Andrew Yang Files Paperwork to Run For Mayor of NYC

Former Presidential candidate Andrew Yang has officially thrown his hat into an already fairly crowded ring for the race to replace the outgoing Bill de Blasio as Mayor of New York City. Since dropping out of the 2020 presidential primary, Yang has been campaigning for other Democrats, including President-elect Joe Biden as well as downballot candidates such as Raphael Warnock and Jon Ossoff in the Georgia Senate runoffs.

De Blasio has been a controversial and often unpopular figure in the role and announced he would not be seeking re-election last fall. Yang is the founder of Venture for America, which his presidential campaign site said was formed with an eye towards “rejuvenating local economies.”.
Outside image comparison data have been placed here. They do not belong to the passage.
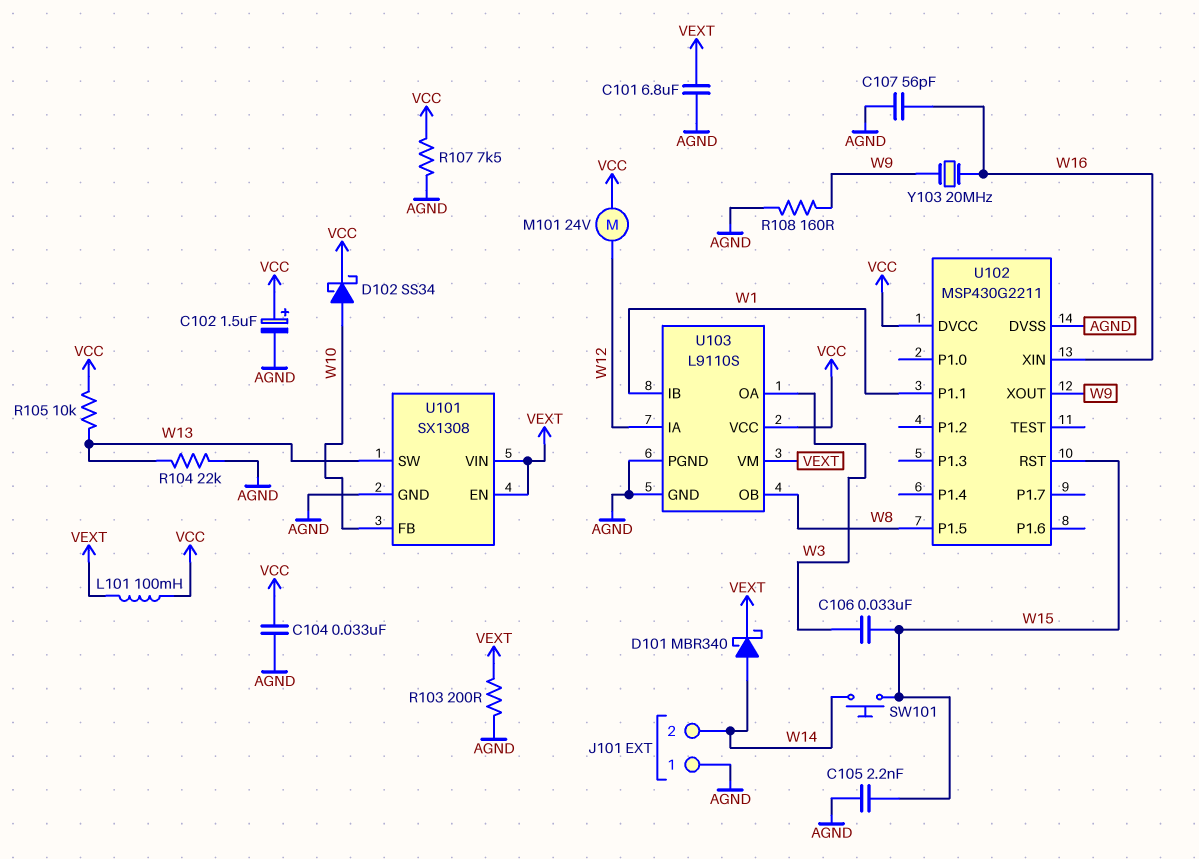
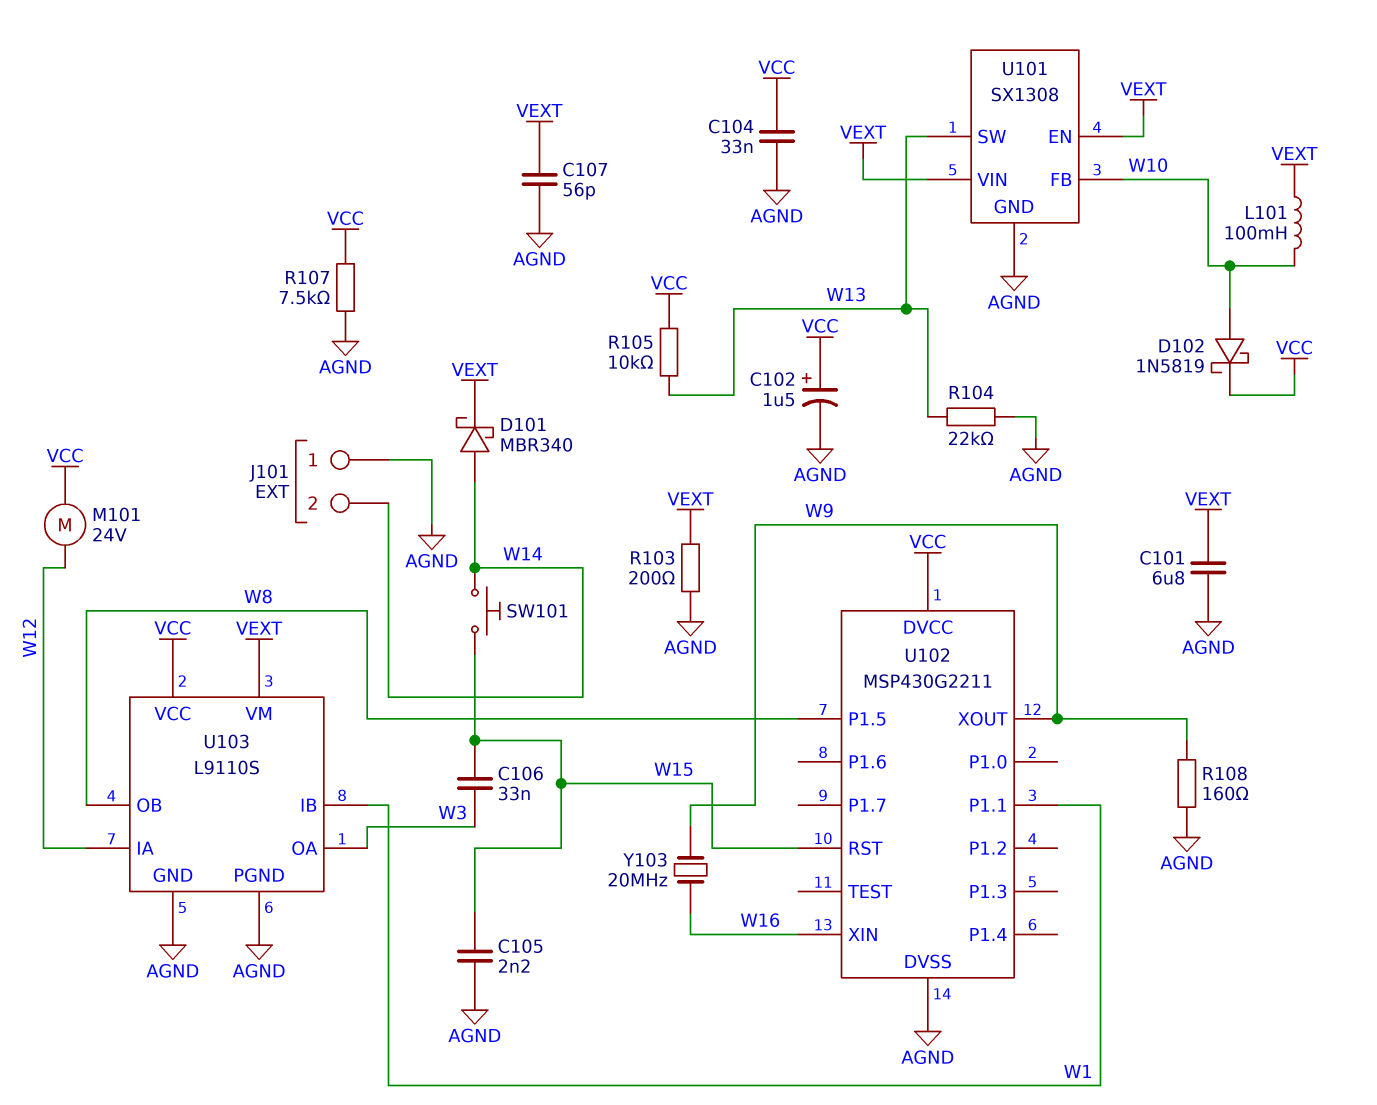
C107: 56pF (AGND, W16) -> 56pF (AGND, VEXT)
D102: schottky SS34 (A W10, K VCC) -> schottky 1N5819 (A W10, K VCC)
L101: 100mH (VCC, VEXT) -> 100mH (VEXT, W10)

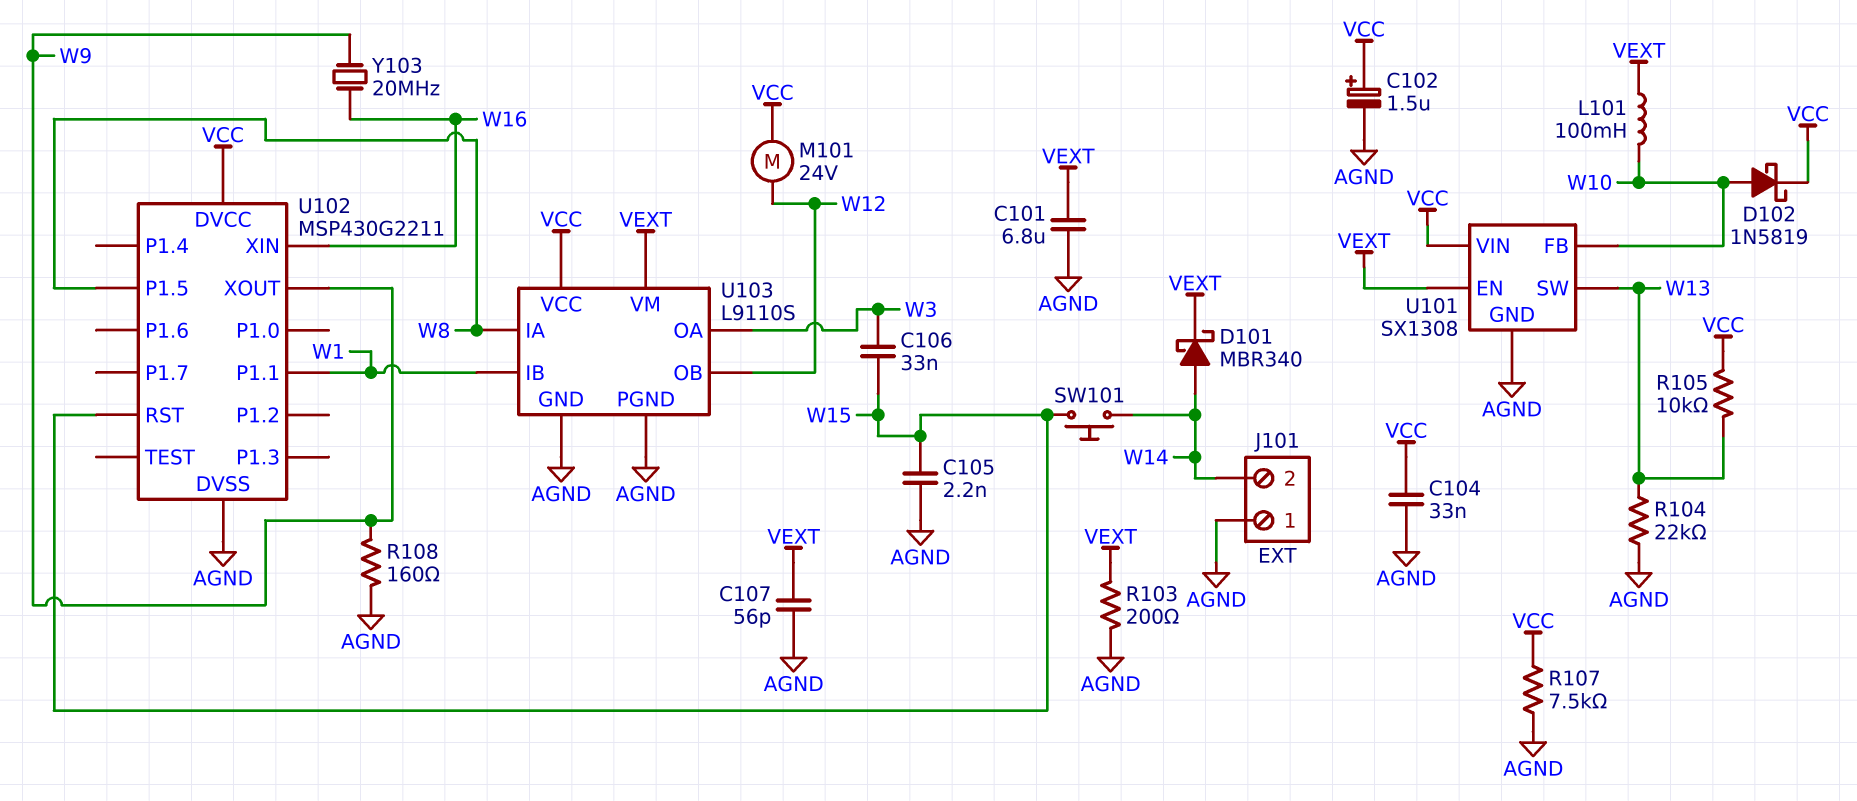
U101 pin VIN: VEXT -> VCC
U103 pin IA: W12 -> W8
U103 pin OB: W8 -> W12

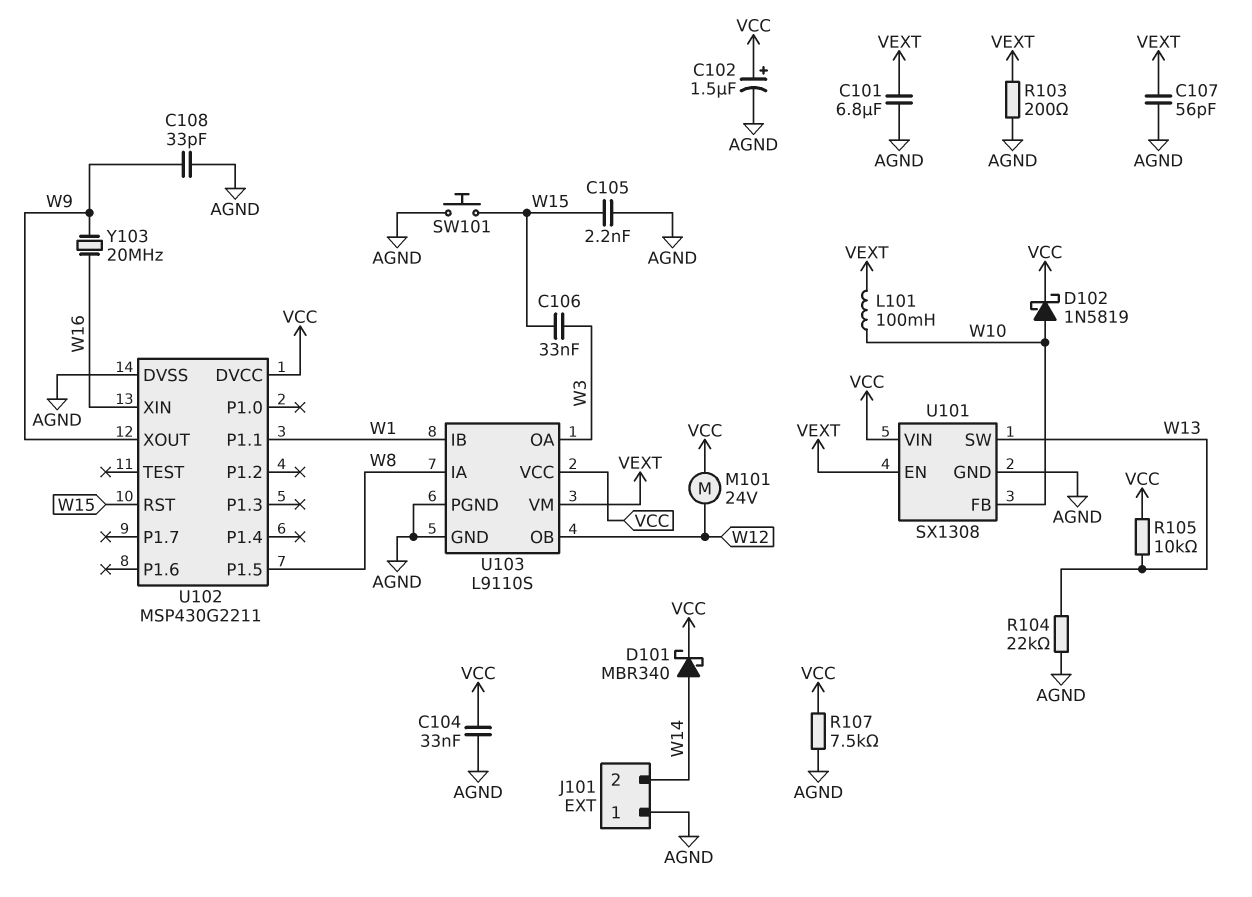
C108: none -> 33pF (AGND, W9)
D101: schottky MBR340 (A W14, K VEXT) -> schottky MBR340 (A W14, K VCC)
R108: 160 (AGND, W9) -> none
SW101: button (W14, W15) -> button (AGND, W15)

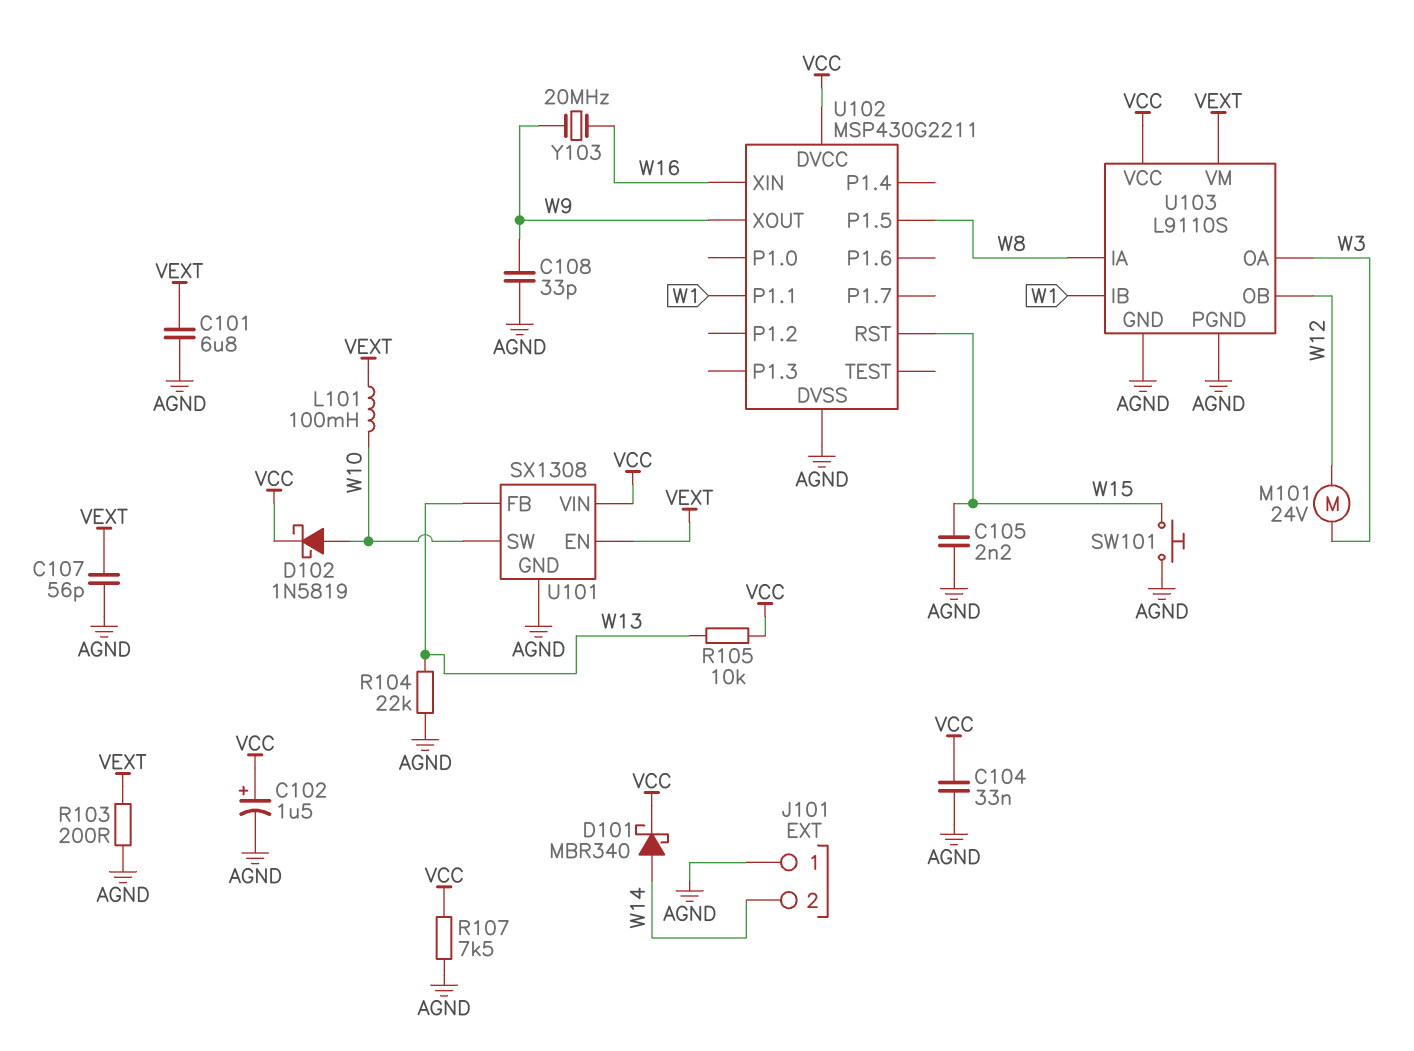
C106: 33nF (W3, W15) -> none
M101: motor 24V (VCC, W12) -> motor 24V (W3, W12)
U101 pin FB: W10 -> W13
U101 pin SW: W13 -> W10

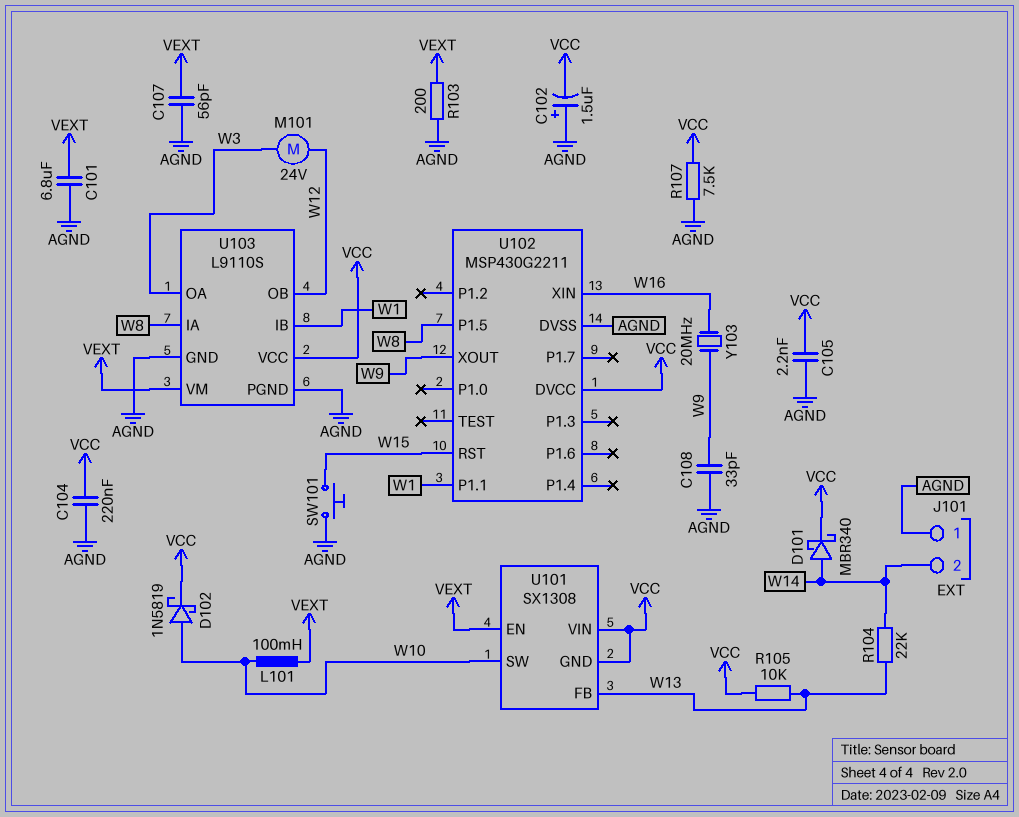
C102: 1.5uF (plus VCC, minus AGND) -> 1.5uF (plus AGND, minus VCC)
C104: 33nF (AGND, VCC) -> 220nF (AGND, VCC)
C105: 2.2nF (AGND, W15) -> 2.2nF (AGND, VCC)
R104: 22k (AGND, W13) -> 22k (W13, W14)
U101 pin GND: AGND -> VCC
Raised in Westchester County and a current resident of Hell’s Kitchen, Yang became known for his MATH slogan (Make America Think Harder) and is not expected to begin campaigning until after two U.S. Senate runoffs in Georgia conclude in early January. Those races will decide whether the Democrats or Republicans have control of the Senate next year when President-elect Joe Biden takes office. Yang had offered to move to Georgia to help the two unseat Kelly Loeffler and David Perdue. He also started a nonprofit called Move Humanity Forward, which promotes candidates championing his signature issue of universal basic income.

Yang filed paperwork to register his campaign on Wednesday, as was confirmed by the City Campaign Finance Board, ending months of speculation that he might be a late addition to the Mayoral race. The more notable candidates who have already launched their campaigns include City Comptroller Scott Stringer, Brooklyn Borough President Eric Adams, former Sanitation Commissioner Kathryn Garcia, Mayor de Blasio’s former legal adviser Maya Wiley, former HUD Secretary Shaun Donovan, City Councilman Ron Menchaca, and former Citigroup executive Ray McGuire, along with several others.

The 2021 New York City mayoral race will be the first to feature ranked-choice voting. The new system allows voters to pick up to five candidates and rank them in order of preference.